A key dataset was revealed in a report released by BCG on October 6. In July 2025, U.S. retail website traffic from GenAI browsers and chat services surged 4700% year-over-year. These users behave differently from traditional visitors—they spend 32% more time on sites, view 10% more pages, and have a 27% lower bounce rate.
More importantly, they often arrive at websites already deep into the buying journey. Adobe’s data further confirms this: over half of consumers expect to use AI assistants for shopping by the end of 2025.
Traffic gateways are being rewritten. In the past, people reached e-commerce sites via search engines or direct visits. Now, AI platforms are becoming the new entry points. When consumers get used to shopping within ChatGPT or Google AI Mode, retailer websites may gradually lose relevance.
The implications are profound. Decades-long brand efforts to build direct customer relationships could be taken over by AI platforms. Consumer behavior data and transaction records will no longer belong to retailers but will instead flow into AI databases.
A War Over Rules
In the past month, we’ve seen payment giants launch coordinated offensives across three fronts.
At the protocol layer, Stripe’s ACP, Google’s AP2, and Mastercard’s Agent Pay are all fighting for one central question: Who sets the rules for AI agents? These protocols define how AI agents initiate payments, gain authorization, and are held accountable. Whoever controls the protocol holds the话语权 in the AI Commerce era.

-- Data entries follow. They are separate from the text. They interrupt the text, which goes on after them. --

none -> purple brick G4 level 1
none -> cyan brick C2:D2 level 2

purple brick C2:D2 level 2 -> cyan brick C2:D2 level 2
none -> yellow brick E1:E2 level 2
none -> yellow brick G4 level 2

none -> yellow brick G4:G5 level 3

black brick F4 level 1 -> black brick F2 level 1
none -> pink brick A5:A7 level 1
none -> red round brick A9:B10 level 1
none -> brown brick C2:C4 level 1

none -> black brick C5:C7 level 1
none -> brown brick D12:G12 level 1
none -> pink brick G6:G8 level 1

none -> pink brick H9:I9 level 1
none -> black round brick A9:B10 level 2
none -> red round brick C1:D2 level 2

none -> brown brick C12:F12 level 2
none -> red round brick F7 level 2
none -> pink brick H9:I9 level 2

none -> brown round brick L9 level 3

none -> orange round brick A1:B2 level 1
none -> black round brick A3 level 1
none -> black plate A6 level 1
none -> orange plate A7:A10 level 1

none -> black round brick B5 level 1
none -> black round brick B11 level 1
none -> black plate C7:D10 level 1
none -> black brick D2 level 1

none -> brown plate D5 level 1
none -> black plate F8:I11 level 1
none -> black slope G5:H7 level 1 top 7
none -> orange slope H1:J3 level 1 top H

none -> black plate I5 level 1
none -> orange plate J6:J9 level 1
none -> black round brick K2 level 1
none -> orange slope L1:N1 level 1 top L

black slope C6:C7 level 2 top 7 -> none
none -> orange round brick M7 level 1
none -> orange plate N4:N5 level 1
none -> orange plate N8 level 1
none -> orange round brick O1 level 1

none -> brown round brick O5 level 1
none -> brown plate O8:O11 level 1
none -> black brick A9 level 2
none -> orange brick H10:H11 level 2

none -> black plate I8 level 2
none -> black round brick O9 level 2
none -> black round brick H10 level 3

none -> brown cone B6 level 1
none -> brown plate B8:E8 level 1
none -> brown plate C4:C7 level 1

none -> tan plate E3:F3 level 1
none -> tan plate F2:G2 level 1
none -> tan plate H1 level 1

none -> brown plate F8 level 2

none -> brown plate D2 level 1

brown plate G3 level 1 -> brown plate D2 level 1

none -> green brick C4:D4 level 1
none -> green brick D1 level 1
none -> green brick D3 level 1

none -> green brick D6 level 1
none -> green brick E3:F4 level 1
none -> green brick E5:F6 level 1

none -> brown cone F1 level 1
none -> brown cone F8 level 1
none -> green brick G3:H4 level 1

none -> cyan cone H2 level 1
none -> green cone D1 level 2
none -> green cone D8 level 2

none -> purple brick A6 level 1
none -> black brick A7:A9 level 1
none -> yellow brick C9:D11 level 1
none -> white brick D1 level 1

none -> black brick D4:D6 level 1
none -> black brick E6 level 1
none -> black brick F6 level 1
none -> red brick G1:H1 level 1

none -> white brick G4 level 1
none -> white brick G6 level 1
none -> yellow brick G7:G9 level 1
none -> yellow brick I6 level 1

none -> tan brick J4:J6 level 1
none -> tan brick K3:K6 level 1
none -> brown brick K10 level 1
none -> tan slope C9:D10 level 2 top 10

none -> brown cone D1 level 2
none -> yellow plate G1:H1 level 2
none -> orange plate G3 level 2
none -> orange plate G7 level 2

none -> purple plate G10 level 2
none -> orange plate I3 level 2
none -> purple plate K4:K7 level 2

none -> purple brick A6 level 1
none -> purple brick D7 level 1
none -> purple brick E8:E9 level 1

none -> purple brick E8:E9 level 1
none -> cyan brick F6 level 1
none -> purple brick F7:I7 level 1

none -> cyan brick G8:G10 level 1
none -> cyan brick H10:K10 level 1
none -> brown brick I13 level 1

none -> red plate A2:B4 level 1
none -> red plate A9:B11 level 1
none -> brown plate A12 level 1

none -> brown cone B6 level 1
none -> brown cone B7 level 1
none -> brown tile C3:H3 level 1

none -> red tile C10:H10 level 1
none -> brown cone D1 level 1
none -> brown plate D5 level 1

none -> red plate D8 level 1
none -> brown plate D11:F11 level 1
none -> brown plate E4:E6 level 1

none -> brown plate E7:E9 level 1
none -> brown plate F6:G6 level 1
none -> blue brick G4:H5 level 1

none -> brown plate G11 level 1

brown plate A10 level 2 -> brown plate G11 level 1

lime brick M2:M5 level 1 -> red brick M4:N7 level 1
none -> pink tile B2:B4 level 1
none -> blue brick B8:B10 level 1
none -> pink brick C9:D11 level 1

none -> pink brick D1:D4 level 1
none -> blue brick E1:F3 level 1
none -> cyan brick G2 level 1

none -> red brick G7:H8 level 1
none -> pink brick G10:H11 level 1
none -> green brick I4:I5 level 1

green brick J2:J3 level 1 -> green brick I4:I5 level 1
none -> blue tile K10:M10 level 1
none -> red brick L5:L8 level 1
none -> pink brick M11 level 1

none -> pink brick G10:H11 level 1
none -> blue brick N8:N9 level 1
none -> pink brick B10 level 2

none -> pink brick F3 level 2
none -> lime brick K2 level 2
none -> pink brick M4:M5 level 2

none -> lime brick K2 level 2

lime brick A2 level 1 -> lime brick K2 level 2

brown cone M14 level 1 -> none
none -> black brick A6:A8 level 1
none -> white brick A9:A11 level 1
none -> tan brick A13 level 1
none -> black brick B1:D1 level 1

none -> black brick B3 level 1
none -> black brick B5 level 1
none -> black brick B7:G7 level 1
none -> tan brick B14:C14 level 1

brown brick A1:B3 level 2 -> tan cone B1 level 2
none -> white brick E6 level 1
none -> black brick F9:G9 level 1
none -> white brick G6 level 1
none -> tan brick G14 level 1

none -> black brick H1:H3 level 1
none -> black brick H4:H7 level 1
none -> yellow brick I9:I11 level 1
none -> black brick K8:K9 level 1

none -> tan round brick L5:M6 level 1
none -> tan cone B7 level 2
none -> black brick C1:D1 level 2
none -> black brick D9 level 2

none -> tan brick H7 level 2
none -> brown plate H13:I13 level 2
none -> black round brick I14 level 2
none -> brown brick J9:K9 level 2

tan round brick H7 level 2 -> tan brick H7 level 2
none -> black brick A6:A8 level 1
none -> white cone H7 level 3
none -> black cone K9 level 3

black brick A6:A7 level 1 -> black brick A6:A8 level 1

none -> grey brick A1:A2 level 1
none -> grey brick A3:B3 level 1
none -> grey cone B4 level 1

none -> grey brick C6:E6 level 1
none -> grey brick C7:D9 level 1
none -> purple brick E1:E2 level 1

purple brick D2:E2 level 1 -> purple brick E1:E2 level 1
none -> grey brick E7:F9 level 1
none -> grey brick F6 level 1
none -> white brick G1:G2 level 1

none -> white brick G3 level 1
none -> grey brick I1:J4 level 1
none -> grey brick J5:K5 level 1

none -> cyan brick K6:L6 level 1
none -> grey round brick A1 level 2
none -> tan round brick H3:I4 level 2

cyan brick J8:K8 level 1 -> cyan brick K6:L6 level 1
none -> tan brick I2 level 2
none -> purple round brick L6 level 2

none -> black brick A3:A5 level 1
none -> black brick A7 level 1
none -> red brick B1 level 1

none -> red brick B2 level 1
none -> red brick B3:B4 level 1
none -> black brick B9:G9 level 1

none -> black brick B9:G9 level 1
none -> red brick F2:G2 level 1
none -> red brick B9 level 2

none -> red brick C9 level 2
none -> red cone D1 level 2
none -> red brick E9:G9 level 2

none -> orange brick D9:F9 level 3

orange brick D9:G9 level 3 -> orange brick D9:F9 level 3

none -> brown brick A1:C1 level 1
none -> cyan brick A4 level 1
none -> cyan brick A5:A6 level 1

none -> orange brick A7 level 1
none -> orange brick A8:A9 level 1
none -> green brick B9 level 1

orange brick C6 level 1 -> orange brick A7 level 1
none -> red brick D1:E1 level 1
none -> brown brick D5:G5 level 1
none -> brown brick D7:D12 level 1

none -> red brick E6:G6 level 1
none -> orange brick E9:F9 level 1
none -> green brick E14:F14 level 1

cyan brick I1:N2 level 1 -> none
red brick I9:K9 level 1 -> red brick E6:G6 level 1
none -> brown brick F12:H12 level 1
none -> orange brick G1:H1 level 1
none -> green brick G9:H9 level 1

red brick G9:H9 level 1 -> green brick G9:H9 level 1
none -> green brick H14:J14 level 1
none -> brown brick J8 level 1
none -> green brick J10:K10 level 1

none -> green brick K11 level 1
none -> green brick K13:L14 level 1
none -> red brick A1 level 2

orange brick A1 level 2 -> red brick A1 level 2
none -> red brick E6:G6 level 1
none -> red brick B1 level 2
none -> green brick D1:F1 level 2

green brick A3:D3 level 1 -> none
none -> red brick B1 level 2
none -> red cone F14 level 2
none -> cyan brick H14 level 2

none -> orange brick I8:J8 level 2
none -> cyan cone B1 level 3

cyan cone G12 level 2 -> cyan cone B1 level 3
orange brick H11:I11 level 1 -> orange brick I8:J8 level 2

At the infrastructure layer, Visa’s stablecoin pilot, Stripe’s Open Issuance, and the bidding war over BVNK answer another question: Who controls the pipes of value flow? Stablecoin transaction volumes have already surpassed traditional payment networks, making them the preferred tool for AI agent payments. Whoever owns stablecoin infrastructure gains clearing and minting rights in the new era.
At the application layer, ChatGPT’s instant checkout and Google’s AI Mode compete for the final frontier: who becomes the new traffic gateway. As users grow accustomed to shopping within AI platforms, retailer websites and brand portals are being quietly replaced. Traffic shifts mean power shifts.
These seemingly scattered moves all point toward one goal: redefining the foundational rules of commerce at the moment AI agents become new consumers.
This is a restructuring of power—from humans to agents, from brands to algorithms, from payment networks to stablecoin infrastructure. Every technological revolution redraws the power map, and AI payments are no exception.
In this war, what matters most may not be who wins, but who gets left out.
BVNK’s valuation tripled in less than a year—a signal impossible to ignore. The market is re-pricing the entire payments ecosystem. Companies still hesitating may find they’ve already missed their chance to enter.
What happened over the past month isn’t the start of change—it’s the acceleration phase. Regulatory contours are forming, technical capabilities are mature, and market demand is evident. What remains is execution and competition.
A new commercial order is emerging. Those who fail to realize their position has already shifted will pay the price during this reconstruction.